Blok 3 

Tijd van monniken en ridders

400 - volksverhuizing

600 - 800 predikers trekken rond

768 - 804 Karel de Grote is koning en keizer

Een nieuwe plek

De Romeinse generaals kregen allemaal ruzie met elkaar. Hierdoor waren de Romeinse grenzen niet meer beschermd en konden andere landen makkelijk binnendringen. De meeste Romeinen trokken weer terug naar Rome om daar te gaan wonen en het gevecht op te gaan lossen.

De volken die nu in het land kwamen wonen waren de Friezen( noorden), Saksen ( oosten) en de Franken( zuiden).

De Friezen voerde veel handel met hun schepen. Zij bouwden hun huizen op terpen. Dit zijn bergen die hun huizen beschermden tegen het water.

De eerste christenen

Het christendom is een geloof dat na de Romeinse tijd populair werd. Veel mensen gingen nog maar in 1 god geloven. De Romeinen vonden dit niet goed en gingen deze mensen vervolgen en vermoorden.

De christenen ( volgelingen van Jezus) gingen hun verhaal doorvertellen.

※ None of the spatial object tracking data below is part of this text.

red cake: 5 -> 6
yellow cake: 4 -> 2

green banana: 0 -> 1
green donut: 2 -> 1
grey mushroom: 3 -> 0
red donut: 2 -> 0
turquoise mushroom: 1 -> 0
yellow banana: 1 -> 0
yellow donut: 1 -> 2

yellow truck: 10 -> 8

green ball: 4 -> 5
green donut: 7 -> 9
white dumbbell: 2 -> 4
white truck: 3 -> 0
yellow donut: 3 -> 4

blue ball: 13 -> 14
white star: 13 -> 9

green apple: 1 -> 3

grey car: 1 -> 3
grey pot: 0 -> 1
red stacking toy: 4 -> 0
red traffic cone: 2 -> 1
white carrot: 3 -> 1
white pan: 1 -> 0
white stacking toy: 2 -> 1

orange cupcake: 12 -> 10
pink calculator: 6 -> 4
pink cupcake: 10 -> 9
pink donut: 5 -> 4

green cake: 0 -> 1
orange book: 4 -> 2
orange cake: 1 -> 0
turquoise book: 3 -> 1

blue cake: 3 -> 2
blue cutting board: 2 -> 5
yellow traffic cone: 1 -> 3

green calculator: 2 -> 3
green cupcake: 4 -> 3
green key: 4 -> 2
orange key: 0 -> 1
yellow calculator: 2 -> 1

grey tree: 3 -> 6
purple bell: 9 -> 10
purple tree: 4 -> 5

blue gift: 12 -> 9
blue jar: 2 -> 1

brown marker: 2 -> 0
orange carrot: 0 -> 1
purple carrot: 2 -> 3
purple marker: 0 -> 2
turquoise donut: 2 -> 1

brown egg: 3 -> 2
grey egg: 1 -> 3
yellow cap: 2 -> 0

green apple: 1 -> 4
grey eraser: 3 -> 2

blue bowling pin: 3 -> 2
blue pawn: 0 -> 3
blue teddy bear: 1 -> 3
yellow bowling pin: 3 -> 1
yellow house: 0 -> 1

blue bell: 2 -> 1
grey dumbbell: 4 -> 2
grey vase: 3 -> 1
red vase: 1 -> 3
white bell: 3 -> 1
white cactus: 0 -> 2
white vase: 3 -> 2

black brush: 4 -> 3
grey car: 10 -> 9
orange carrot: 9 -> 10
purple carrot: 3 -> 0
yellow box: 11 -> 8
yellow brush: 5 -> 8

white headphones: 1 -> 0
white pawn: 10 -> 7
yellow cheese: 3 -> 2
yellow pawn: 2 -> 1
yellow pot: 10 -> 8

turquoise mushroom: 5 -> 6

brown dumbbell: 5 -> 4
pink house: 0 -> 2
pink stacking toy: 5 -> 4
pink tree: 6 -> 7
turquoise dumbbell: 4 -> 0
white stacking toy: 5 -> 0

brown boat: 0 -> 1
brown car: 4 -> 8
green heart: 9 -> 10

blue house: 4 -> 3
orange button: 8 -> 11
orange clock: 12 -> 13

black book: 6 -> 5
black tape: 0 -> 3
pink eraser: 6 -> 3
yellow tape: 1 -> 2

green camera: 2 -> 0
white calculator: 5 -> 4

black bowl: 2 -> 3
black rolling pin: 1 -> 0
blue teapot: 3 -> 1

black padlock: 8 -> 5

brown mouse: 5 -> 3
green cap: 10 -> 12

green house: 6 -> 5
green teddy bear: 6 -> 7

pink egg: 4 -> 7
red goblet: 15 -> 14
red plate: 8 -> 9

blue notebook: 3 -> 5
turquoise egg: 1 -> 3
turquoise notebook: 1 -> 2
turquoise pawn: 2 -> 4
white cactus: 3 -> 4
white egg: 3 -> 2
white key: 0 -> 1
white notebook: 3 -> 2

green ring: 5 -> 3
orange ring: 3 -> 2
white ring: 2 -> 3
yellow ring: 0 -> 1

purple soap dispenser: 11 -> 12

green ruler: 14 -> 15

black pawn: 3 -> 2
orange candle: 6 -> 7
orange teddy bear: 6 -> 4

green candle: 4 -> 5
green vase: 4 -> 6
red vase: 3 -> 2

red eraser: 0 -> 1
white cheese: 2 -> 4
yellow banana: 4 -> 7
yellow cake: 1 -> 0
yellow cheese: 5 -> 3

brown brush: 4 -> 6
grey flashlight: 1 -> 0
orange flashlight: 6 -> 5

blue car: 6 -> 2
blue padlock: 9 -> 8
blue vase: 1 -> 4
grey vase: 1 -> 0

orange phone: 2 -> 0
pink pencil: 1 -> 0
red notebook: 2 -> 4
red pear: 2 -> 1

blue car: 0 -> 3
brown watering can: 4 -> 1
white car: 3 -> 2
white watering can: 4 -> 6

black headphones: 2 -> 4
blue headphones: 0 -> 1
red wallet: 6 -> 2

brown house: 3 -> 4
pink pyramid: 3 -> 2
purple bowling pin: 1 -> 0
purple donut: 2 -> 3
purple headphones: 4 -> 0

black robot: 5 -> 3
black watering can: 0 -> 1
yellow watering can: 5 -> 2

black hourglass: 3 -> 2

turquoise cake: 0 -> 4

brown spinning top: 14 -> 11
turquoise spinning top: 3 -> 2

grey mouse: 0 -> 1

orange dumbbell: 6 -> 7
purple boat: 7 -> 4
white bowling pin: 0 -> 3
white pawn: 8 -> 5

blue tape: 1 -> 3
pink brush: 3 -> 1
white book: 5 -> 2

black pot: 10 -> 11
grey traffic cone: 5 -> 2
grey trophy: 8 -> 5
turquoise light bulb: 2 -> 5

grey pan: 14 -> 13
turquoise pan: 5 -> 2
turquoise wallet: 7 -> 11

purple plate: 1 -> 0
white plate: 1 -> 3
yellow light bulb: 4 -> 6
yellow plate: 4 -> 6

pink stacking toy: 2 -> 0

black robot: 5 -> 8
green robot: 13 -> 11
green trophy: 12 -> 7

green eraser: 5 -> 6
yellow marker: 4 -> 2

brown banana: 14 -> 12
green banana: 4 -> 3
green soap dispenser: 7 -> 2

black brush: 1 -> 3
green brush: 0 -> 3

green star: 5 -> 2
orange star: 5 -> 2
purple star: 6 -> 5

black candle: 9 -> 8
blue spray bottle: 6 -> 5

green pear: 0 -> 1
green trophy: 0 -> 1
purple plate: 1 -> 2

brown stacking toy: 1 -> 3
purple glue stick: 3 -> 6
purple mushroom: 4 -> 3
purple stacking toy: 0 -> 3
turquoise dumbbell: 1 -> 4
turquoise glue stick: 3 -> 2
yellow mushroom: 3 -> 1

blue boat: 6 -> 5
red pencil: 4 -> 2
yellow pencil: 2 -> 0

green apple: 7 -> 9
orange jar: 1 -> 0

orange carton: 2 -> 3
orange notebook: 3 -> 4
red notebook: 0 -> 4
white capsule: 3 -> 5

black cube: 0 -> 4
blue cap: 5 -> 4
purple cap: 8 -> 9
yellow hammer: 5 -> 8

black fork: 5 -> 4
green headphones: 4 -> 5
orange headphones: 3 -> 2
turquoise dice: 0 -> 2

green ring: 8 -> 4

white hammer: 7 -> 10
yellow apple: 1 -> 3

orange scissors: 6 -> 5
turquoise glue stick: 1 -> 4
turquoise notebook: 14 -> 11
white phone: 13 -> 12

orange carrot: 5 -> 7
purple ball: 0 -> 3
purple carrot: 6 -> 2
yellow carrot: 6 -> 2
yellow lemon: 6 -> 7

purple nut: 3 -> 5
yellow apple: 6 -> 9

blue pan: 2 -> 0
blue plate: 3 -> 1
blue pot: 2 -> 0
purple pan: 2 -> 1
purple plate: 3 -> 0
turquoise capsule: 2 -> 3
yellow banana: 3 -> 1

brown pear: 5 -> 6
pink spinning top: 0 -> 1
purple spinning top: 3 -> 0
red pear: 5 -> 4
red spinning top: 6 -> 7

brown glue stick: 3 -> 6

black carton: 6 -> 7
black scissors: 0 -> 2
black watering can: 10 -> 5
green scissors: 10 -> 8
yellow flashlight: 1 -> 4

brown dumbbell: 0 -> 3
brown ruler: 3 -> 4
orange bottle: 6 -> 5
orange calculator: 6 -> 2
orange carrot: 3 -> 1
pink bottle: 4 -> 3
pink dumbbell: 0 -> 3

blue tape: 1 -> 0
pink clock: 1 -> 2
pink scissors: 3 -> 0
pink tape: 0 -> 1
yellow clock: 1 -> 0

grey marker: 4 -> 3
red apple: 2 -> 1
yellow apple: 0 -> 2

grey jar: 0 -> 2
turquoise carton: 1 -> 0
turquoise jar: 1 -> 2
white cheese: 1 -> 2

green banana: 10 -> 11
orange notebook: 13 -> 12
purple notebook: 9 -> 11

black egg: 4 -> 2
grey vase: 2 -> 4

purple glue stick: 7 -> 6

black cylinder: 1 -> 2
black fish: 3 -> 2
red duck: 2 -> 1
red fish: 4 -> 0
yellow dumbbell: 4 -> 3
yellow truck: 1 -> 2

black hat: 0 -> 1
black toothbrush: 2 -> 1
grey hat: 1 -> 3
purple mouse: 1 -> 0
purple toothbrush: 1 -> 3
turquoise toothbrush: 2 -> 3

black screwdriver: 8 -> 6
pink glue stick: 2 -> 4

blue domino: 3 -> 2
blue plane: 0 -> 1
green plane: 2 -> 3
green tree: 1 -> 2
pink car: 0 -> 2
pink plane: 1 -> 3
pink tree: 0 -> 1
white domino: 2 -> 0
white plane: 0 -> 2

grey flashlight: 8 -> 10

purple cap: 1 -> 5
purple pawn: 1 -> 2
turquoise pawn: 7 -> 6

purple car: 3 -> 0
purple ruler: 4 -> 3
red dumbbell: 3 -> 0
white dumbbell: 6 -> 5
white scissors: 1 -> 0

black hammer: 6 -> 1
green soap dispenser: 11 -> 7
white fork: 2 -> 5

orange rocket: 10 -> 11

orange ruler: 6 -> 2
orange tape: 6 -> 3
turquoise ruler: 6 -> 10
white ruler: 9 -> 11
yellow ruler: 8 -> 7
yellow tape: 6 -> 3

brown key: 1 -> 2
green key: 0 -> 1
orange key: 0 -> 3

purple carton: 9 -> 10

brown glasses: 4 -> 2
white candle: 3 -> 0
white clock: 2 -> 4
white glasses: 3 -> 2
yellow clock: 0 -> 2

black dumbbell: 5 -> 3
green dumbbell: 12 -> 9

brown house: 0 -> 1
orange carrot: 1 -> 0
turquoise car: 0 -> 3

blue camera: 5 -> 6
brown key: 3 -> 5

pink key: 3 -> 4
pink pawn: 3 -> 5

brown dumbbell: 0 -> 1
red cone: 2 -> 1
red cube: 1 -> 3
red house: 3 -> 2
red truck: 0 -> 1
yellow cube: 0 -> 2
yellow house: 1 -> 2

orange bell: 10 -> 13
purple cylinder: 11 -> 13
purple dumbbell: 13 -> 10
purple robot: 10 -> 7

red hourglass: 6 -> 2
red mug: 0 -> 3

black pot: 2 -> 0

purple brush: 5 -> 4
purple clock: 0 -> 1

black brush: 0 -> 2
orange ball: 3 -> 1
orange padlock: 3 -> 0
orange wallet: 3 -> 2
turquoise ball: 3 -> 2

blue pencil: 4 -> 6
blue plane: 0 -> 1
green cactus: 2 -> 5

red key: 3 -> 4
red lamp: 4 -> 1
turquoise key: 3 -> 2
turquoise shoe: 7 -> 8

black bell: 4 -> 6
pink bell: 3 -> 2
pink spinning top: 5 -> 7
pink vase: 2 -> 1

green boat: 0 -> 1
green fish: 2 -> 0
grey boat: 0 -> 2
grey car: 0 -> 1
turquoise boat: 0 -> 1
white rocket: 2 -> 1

Deze mensen trokken door het hele land om over het geloof te vertellen: predikers.

Veel Germanen werden hierdoor ook christen.

Op plekken waar eerst Romeinse tempels stonden, werden nu kerken gebouwd.

Klooster

Mensen gingen in een klooster leven om dicht bij god te zijn. In het klooster moest je je aan bepaalde afspraken houden. 

Monniken waren altijd druk bezig. Ze schreven boeken over, waren aan het bidden of zorgden voor de tuin of elkaar. Alles wat je nodig had, was er in het klooster te vinden.

monnikenwerk: Heel veel en saai werk.

Karel de Grote

Karel de grote werd koning van de Franken. Hij wilde zijn land nog meer uitbreiden. En uiteindelijk werd zijn land ongeveer net zo groot als het oude Romeinse Rijk.

Karel de Grote had een groot land veroverd. Hier hoorde Nederland ook bij.

Hij verdeelde dit land in gouwen. Dit zijn een soort van provincies. Omdat hij niet op alle plekken tegelijk kon zijn, stelde hij leenheren aan. Dit zijn personen die het land in de gaten houden wanneer hij er niet is.

Karel de Grote was een Christen. Hij wilde ook dat heel zijn volk christen werd. Hier deed hij alles voor, zoals oorlogen voeren. De paus vond dit super goed en kroonde hem daarom in 800 tot keizer.

 

De laatste jaren van zijn leven woonde Karel de Grote in de Duitse stad Aken. Daar werd hij in 814 ook begraven. Nu is zijn paleis een grote kathedraal 

Midden in de stad. Zijn troon en zijn graf kun je er nog steeds bekijken.

Een kathedraal is een grote katholieke kerk. Een kathedraal staat in de stad waar de bisschop woont.